Wednesday, June 9, 2010

Wireless data fails through its own success

On Monday, Steve Jobs had his iPhone 4 demo fail due to Wi-Fi congestion problems at the WWDC conference. (Blogger Liz Gannes of GigaOM theorizes that ad hoc hotspots set up by attendees contributed to the problem.)

Also this week, while passing through O’Hare airport, I desperately tried to log onto the Boingo paid hotspot but could never get a reliable connection among the dozens (hundreds?) of travelers also trying to use Wi-Fi.

There’s been a lot of publicity about AT&T cutting back on unlimited all-you-can eat bandwidth for its 3G service — thanks to heavy usage by a significant fraction of the iPhone customers — as well as the speculation that other 3G carriers will do likewise. The problem isn’t going to go away with LTE (or WiMax).

But this is also clearly a problem with Wi-Fi as well.

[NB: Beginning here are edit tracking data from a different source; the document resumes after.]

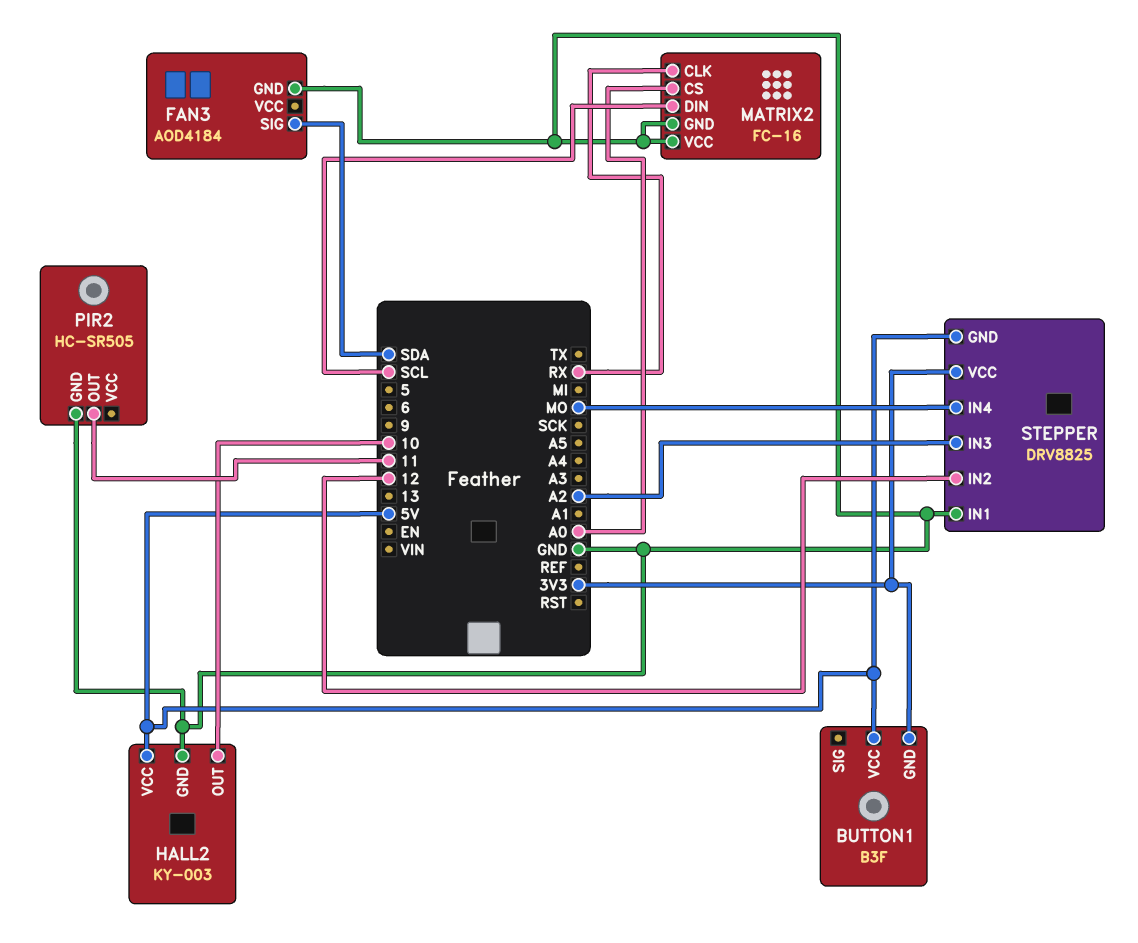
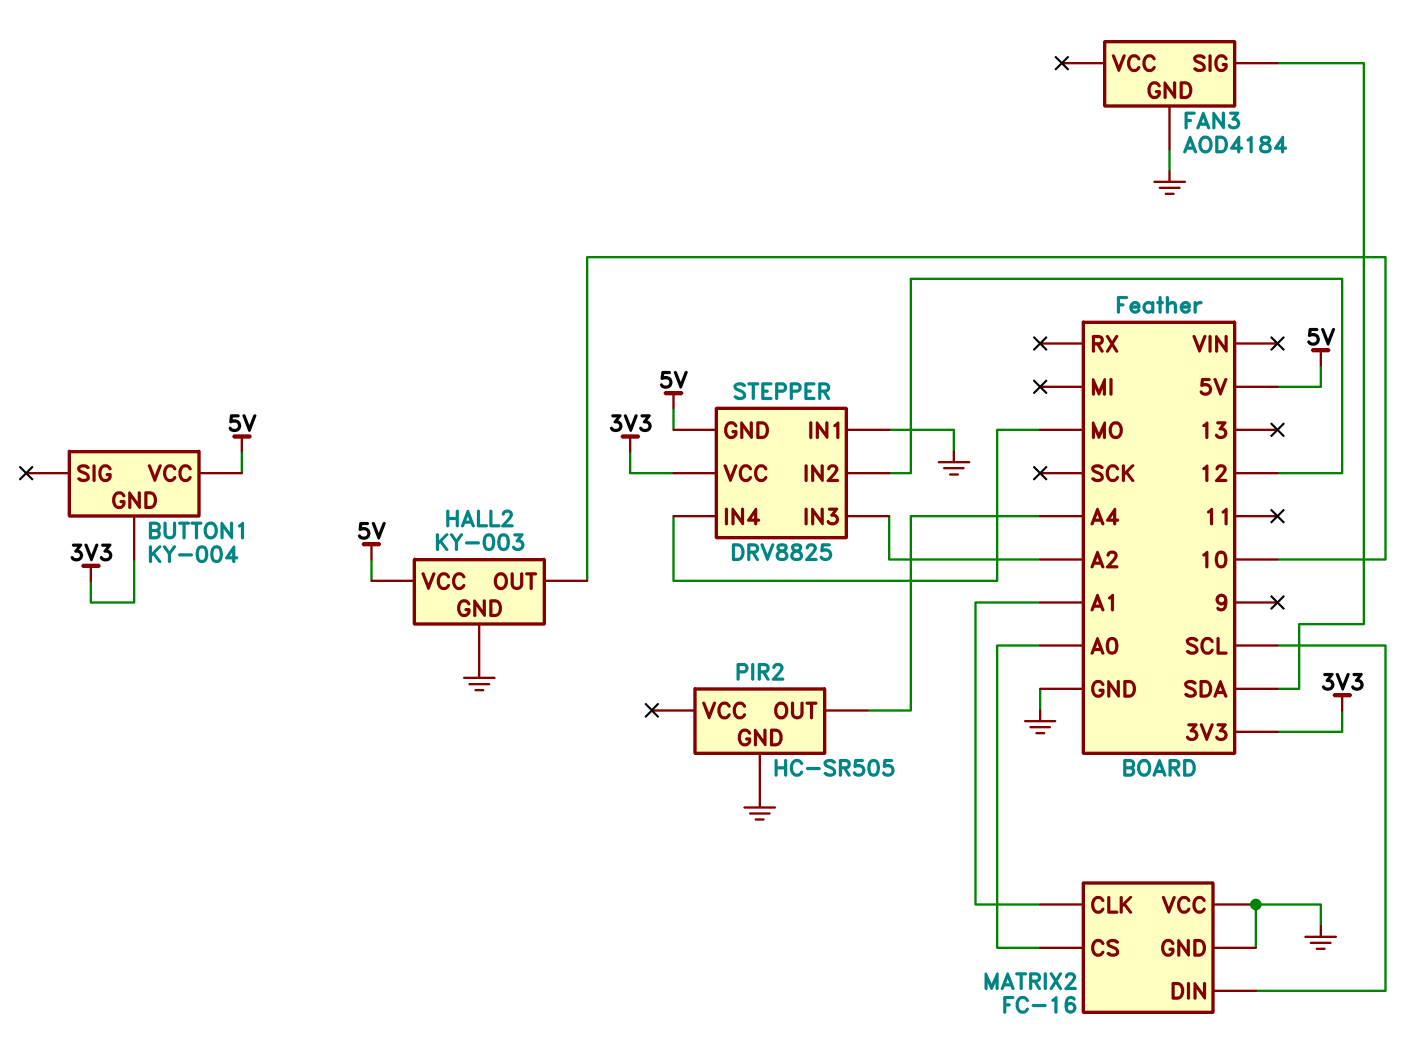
BUTTON1: B3F -> KY-004
MATRIX2 pin CLK: RX -> A1
PIR2 pin OUT: 11 -> A4

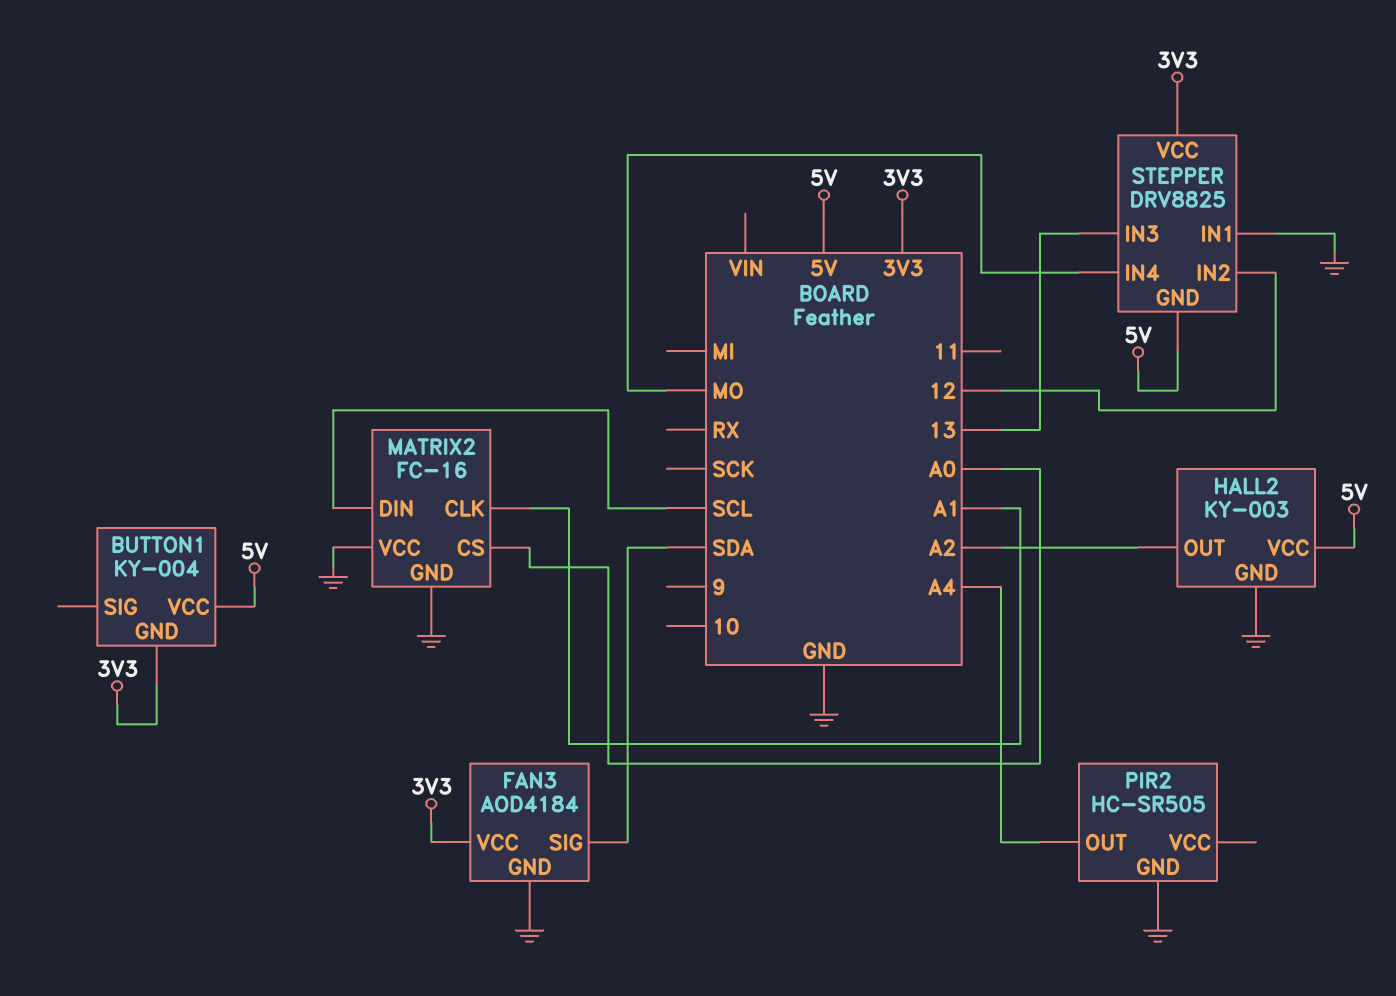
FAN3 pin VCC: none -> 3V3
HALL2 pin OUT: 10 -> A2
STEPPER pin IN3: A2 -> 13

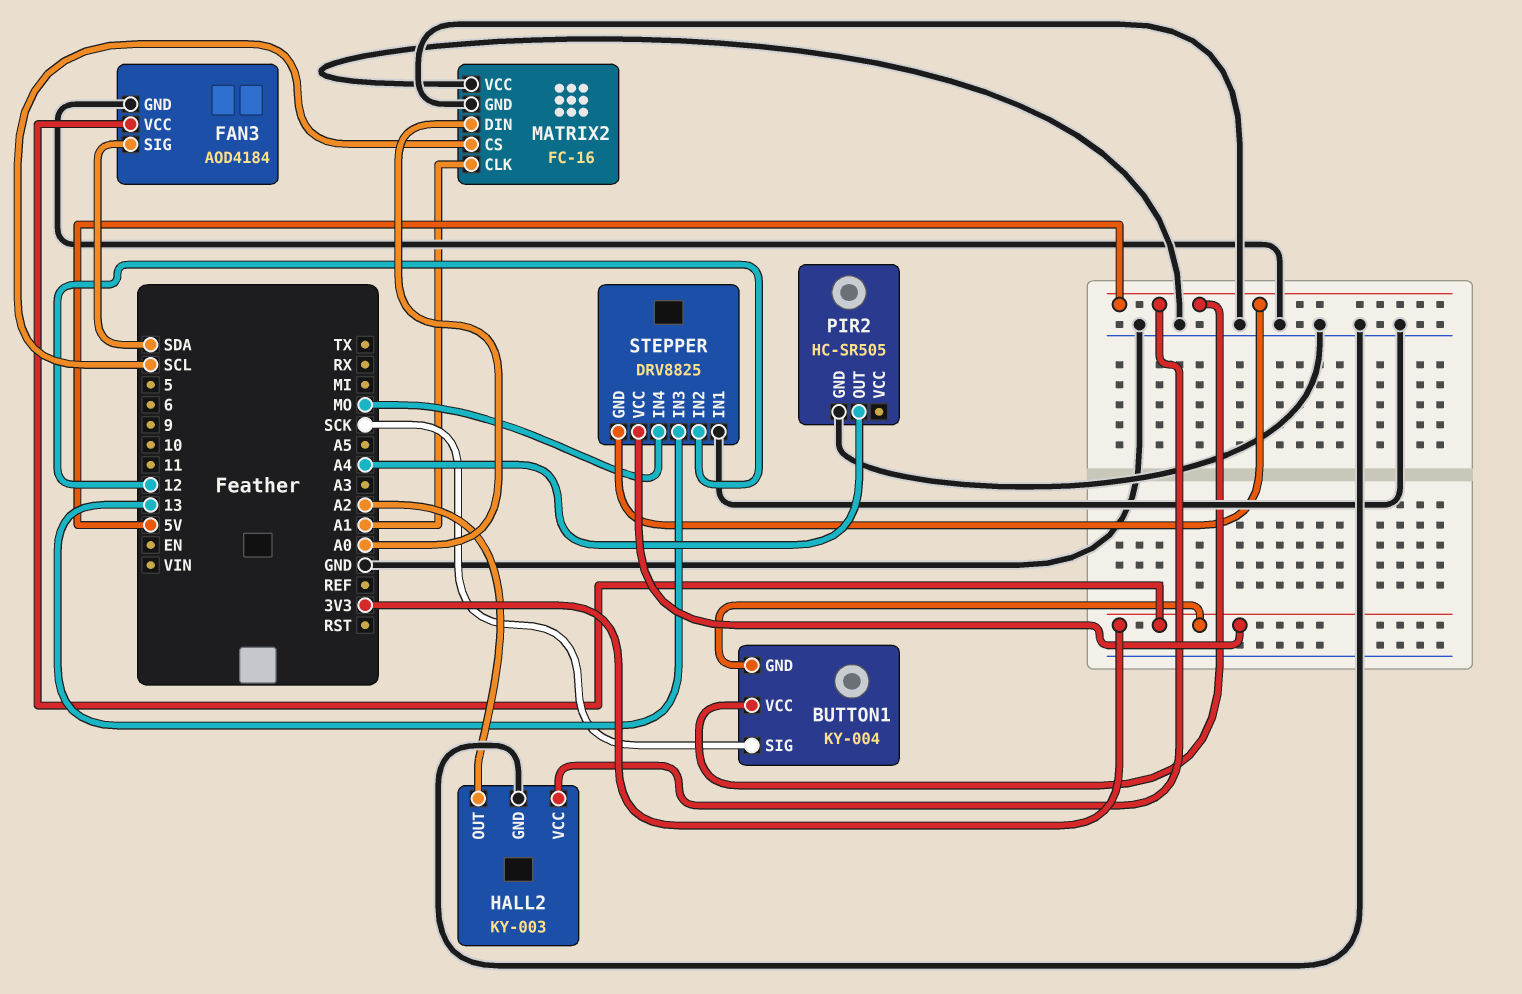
BUTTON1 pin SIG: none -> SCK
MATRIX2 pin CS: A0 -> SCL
MATRIX2 pin DIN: SCL -> A0

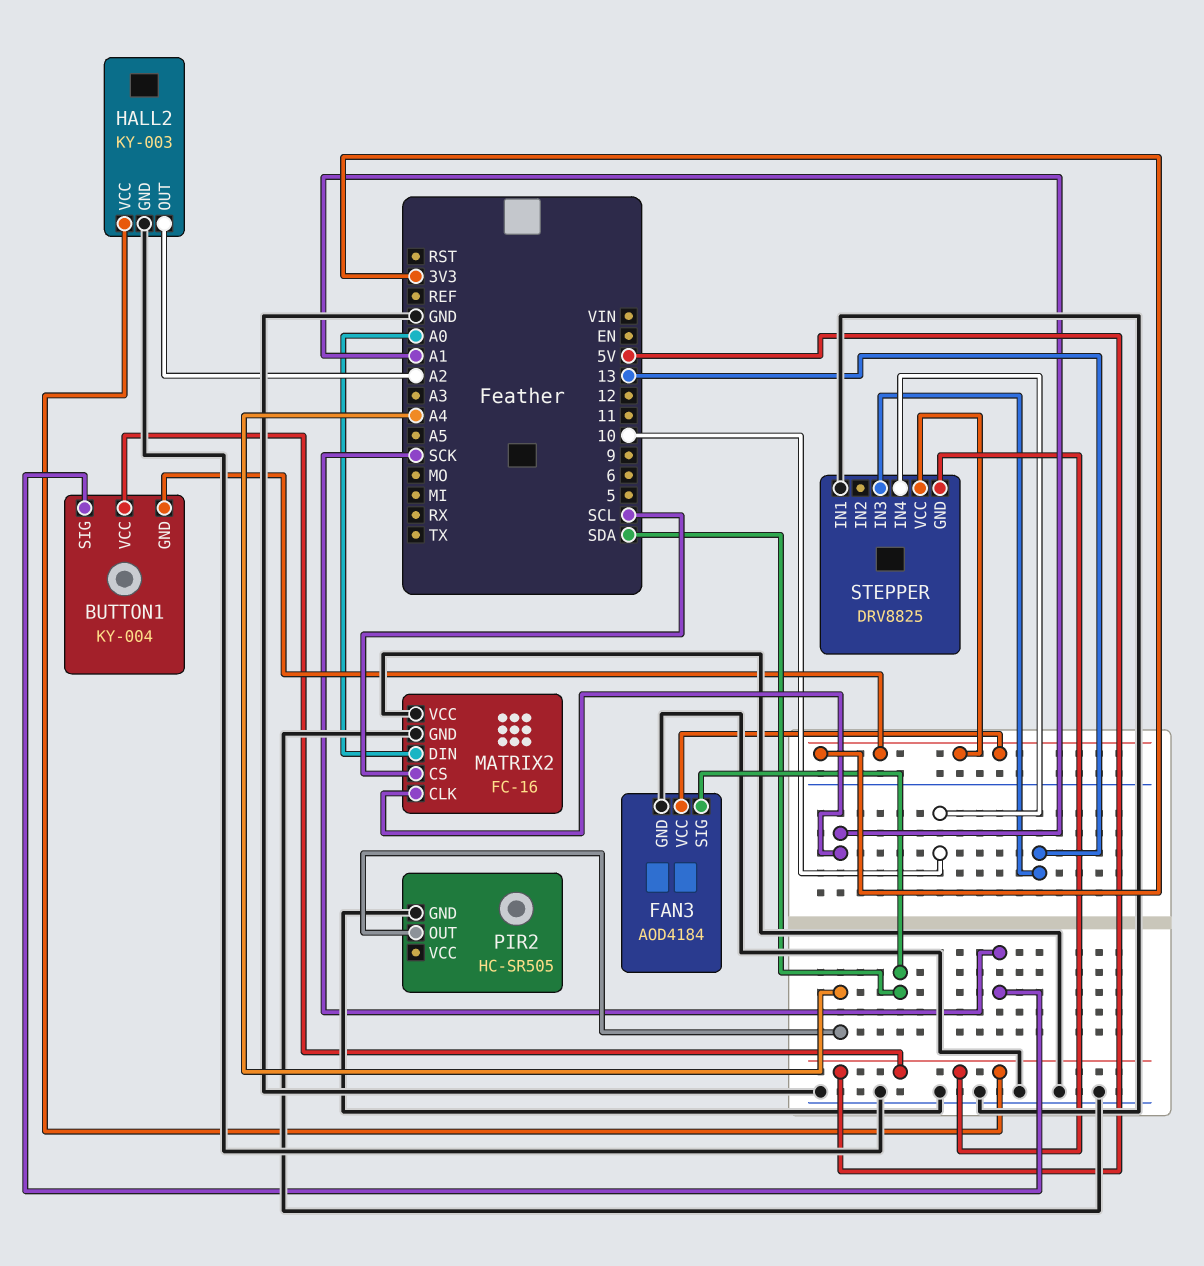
STEPPER pin IN2: 12 -> none
STEPPER pin IN4: MO -> 10

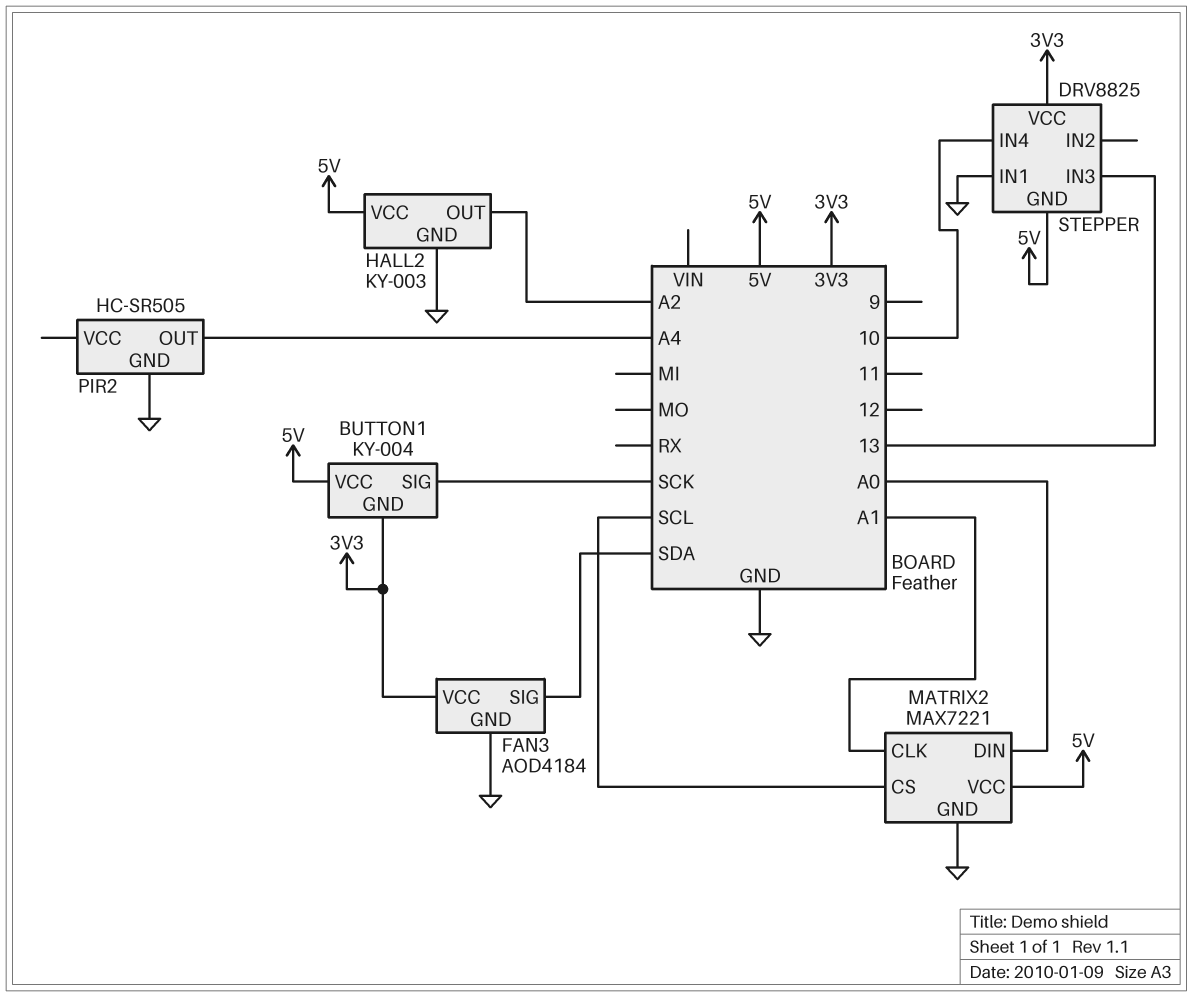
MATRIX2: FC-16 -> MAX7221
MATRIX2 pin VCC: GND -> 5V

Networks designed for people checking email or flipping 2 web pages a minute cannot handle the traffic generated by YouTube.

What the wireless industry seems to ignore — probably deliberately — is that this is an inherent (and perhaps insolvable) problem of wireless communications. Wired communications are scale free — you can add new wires and routers and switches indefinitely.

On the other hand, wireless spectrum cannot be extended indefinitely, and there’s only so much smaller you can make the cell sizes (from microcells to picocells). The past decade has benefitted from increasing spectral efficiency, but spectral efficiency in 4G is only slightly better than 3G.

So while Moore’s Law seems like it will have a 50 year run, the improvement in wireless data efficiency appears it will only run about 20 years before it hits the wall.

Has the industry overpromised? Is it ready for the consequences when it fails to get the additional spectrum it dreams of? Right now I see the problem, but not the complete implications or possible solutions.

1 comment:

EE Daily News said...

I have seen the wireless industry put some emphasis on the inherent limits of wireless communications, making that the central issue in lobbying the FCC for more spectrum. At CTIA Wireless, AT&T's Ralph de la Vega made that point and the FCC's Genachowski agreed. (To the chagrin of the broadcasters, when he suggested re-allocating unused TV bandwidth).

Bandwidth is not infinitely expandable of course, but there are other potential remedies. One of the most interesting is Cognitive Radio, which can enable dynamic spectrum reallocation. This would require a lot of changes in the industry and infrastructure, but some interesting design work is already underway.